This is a small sample application utilizing the MirBFT library.
This sample is currently reasonably functional, but has not been tested extensively. It is meant to be instructive, and is based on a development level of the mirbft library, so is not stable.
That being said, if you'd like to use it, you may do the following:
- Build the binaries:
go build ./cmd/bootstrap
go build ./cmd/node
- Bootstrap the network configuration (you may want to play with the flags via
--help
).
mkdir -p bootstrap.d
./bootstrap
- Start each node pointing to their configuration and a run directory.
./node --nodeConfig=bootstrap.d/node0/config/node-config.yaml --runDir=bootstrap.d/node0/run/ &
./node --nodeConfig=bootstrap.d/node1/config/node-config.yaml --runDir=bootstrap.d/node1/run/ &
./node --nodeConfig=bootstrap.d/node2/config/node-config.yaml --runDir=bootstrap.d/node2/run/ &
./node --nodeConfig=bootstrap.d/node3/config/node-config.yaml --runDir=bootstrap.d/node3/run/ &
You can alternatively execute ./start.sh
which will perform steps (1), (2), and (3) for you.
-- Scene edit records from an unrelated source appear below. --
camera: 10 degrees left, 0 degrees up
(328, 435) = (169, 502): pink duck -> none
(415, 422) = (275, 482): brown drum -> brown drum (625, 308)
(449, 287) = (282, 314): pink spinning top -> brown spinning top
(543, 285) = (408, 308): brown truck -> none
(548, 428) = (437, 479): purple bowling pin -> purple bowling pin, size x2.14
You may want to watch at least one node log via something like:
tail -f bootstrap.d/node1/run/node.log
- You may now use the provided sample client to inject requests into the system such as:
./client --clientConfig bootstrap.d/client0/config/client-config.yaml
By default, the client will attempt to inject an additional 10,000 requests of size 10kb each into the system. It may be run multiple times.